L’Entente pour la forêt méditerranéenne, quant à elle, est un outil des collectivités territoriales dédié à la protection de la forêt méditerranéenne. C’est un établissement public local auquel peuvent adhérer les régions, les départements, les établissements publics de coopération intercommunale et les services départementaux d’incendie et de secours territorialement concernés.
Cette entente regroupe aujourd’hui vingt-neuf collectivités, dont quatorze départements et services départementaux d’incendie et de secours.
En dehors de ce cadre, la compétence des départements reposait sur leur habilitation à agir dans tout domaine d’intérêt départemental dès lors que cette matière n’avait pas été attribuée de manière exclusive à une autre collectivité. En supprimant la clause de compétence générale des départements, l’article 94 de la loi du 7 août 2015 portant nouvelle organisation territoriale de la République remet en cause leur capacité juridique à poursuivre les actions conduites pour protéger les forêts. Les départements ne peuvent plus intervenir que dans les domaines de compétence que la loi leur attribue, ce qui n’est pas le cas en l’espèce.
C’est pourquoi, afin de préserver les actions conduites par les départements, notre collègue Pierre-Yves Collombat propose de prévoir explicitement la faculté, pour certains conseils départementaux, d’intervenir dans la défense des forêts contre l’incendie.
Deux catégories de départements pourraient l’exercer : d’une part, ceux dont les bois et forêts sont, aux termes de l’article L. 133-1 du code forestier, « réputés particulièrement exposés au risque d’incendie » – ils sont au nombre de trente-deux – et, d’autre part, ceux sur le territoire desquels sont situés des bois et forêts classés « à risque d’incendie » par le préfet, en application de l’article L. 132-1 du même code.
Ces départements seraient habilités à financer ou à mettre en œuvre des actions d’aménagement, d’équipement et de surveillance des forêts dans un double objectif : d’une part, prévenir les incendies et faciliter les opérations de lutte et, d’autre part, reconstituer les forêts.
Les actions ainsi entreprises devraient s’inscrire dans le cadre des plans départementaux ou interdépartementaux de protection des forêts contre les incendies, afin d’en garantir la cohérence.

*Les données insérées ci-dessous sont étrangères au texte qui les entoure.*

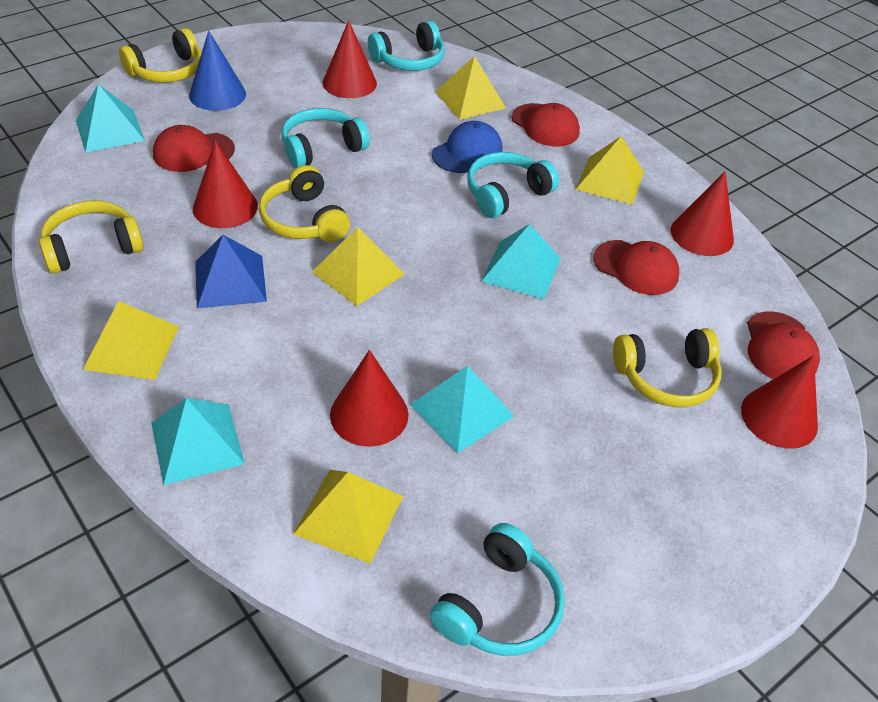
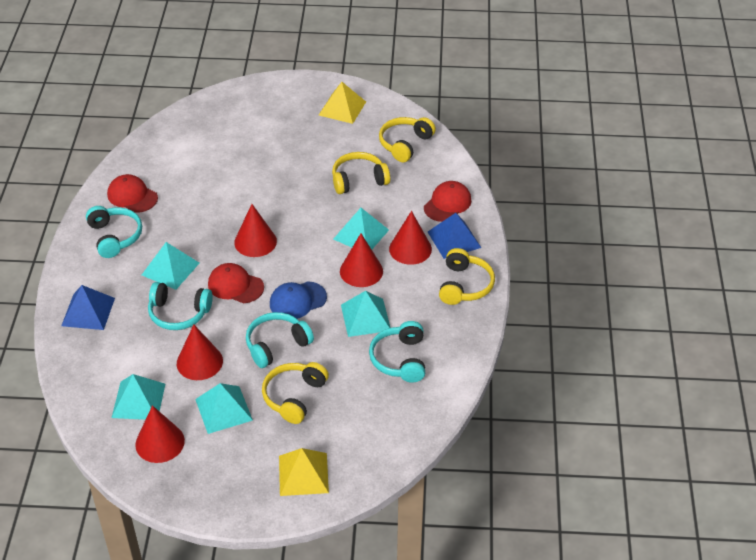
blue cone: 1 -> 0
blue pyramid: 1 -> 2
red cap: 4 -> 3
turquoise pyramid: 4 -> 5
yellow pyramid: 5 -> 2

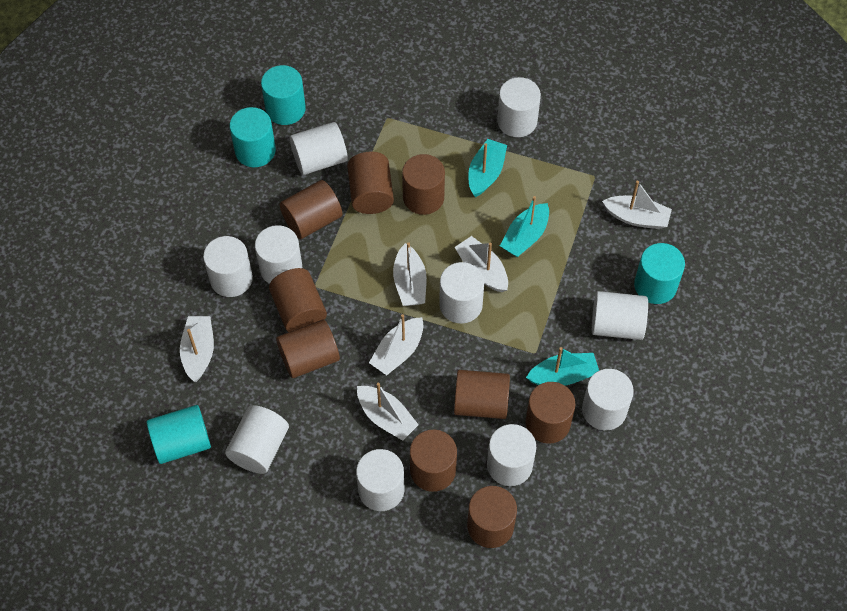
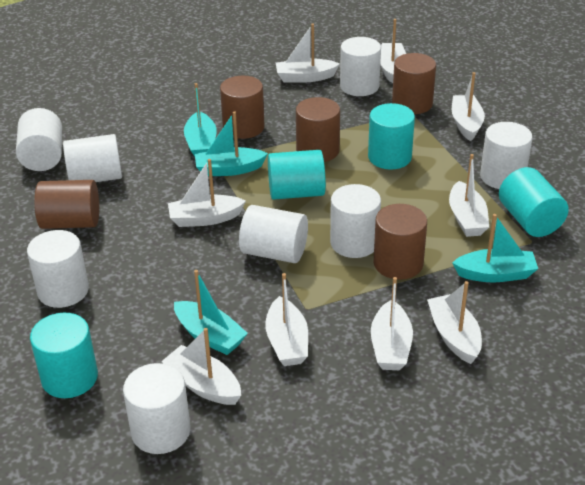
brown cylinder: 9 -> 5
turquoise boat: 3 -> 4
white boat: 6 -> 9
white cylinder: 10 -> 8

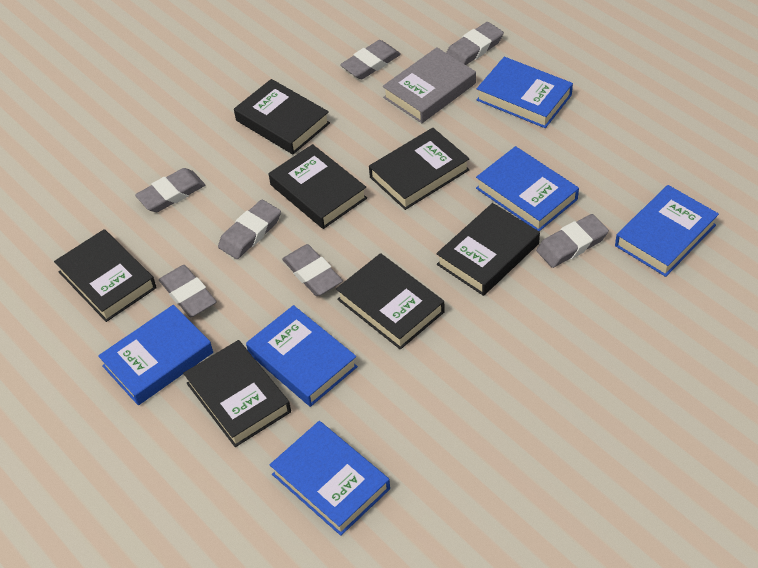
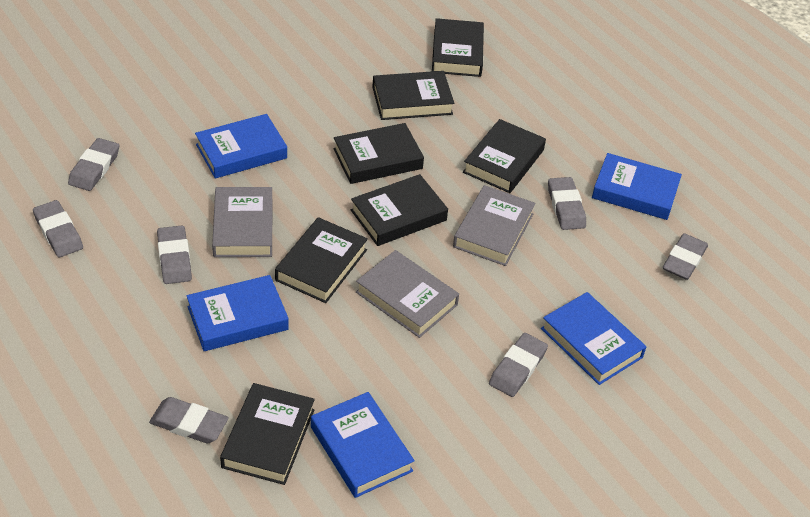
blue book: 6 -> 5
grey book: 1 -> 3

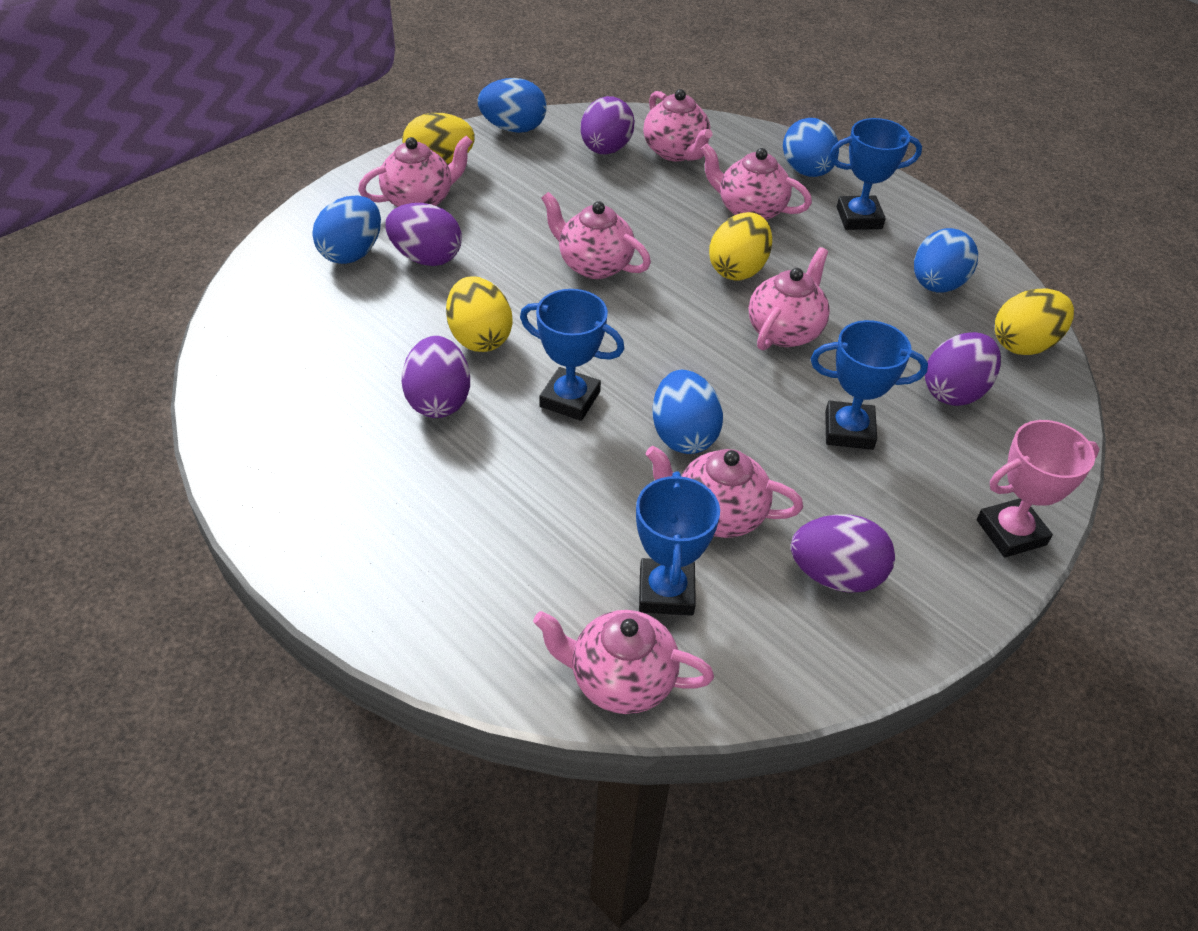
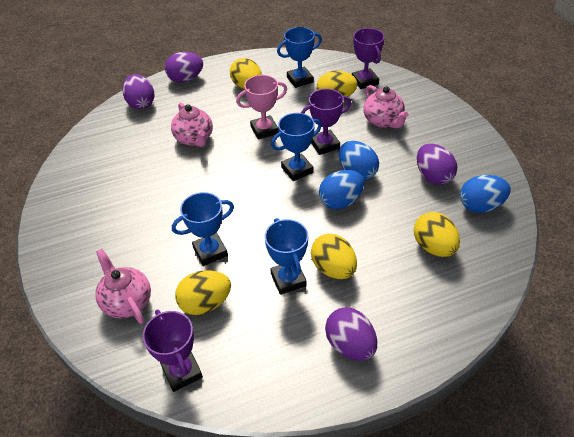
blue egg: 5 -> 3
pink teapot: 7 -> 3
purple egg: 5 -> 4
purple trophy: 0 -> 3
yellow egg: 4 -> 5

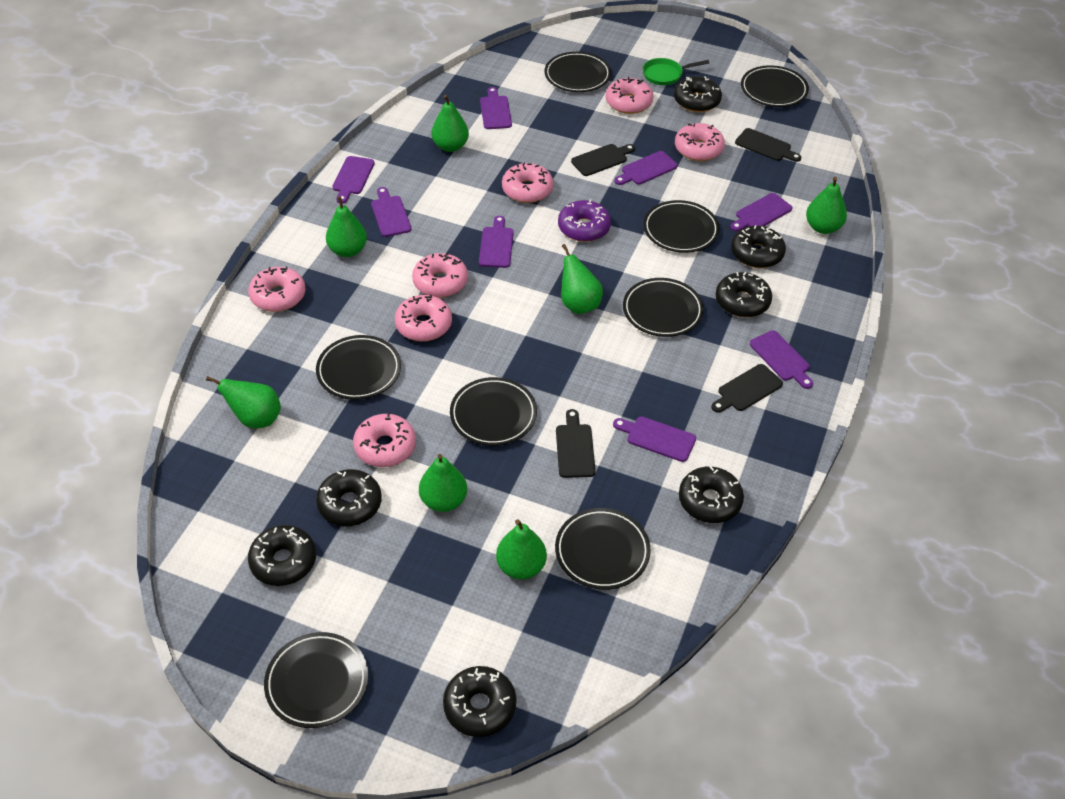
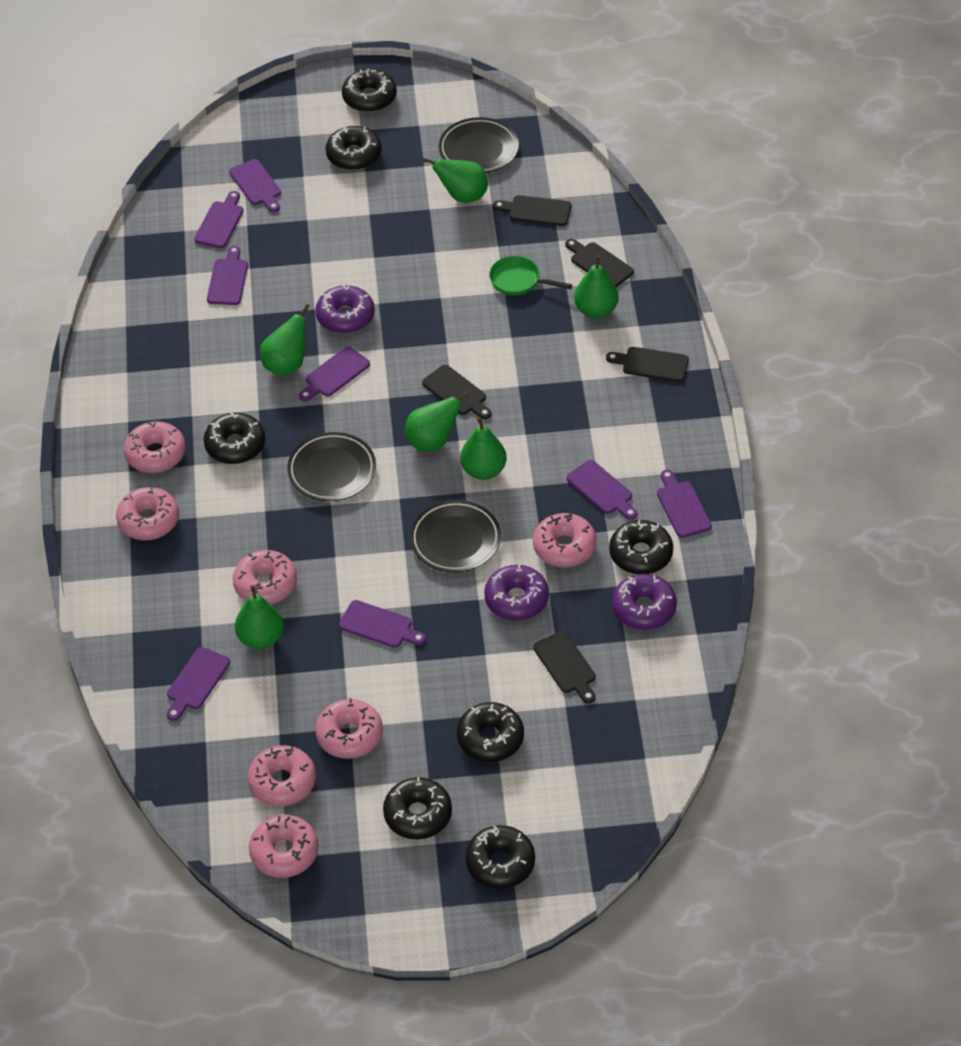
black cutting board: 4 -> 5
black plate: 8 -> 3
green pear: 7 -> 6
purple donut: 1 -> 3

Soucieuse de préserver la compétence acquise au fil des ans pour réduire le risque qui pèse sur les territoires boisés, la commission des lois, sous réserve d’une clarification rédactionnelle, a adopté avec conviction le texte qui lui était proposé.
Celui-ci n’instaure pas une nouvelle compétence obligatoire pour les collectivités, il n’institue qu’une simple faculté ouverte aux départements. Le support juridique proposé est cependant indispensable pour permettre aux conseils départementaux de poursuivre leurs actions, qui, indéniablement, ont pour effet de réduire le risque d’exposition au feu des forêts françaises.
C’est pourquoi la commission des lois invite le Sénat à adopter le texte qu’elle a établi.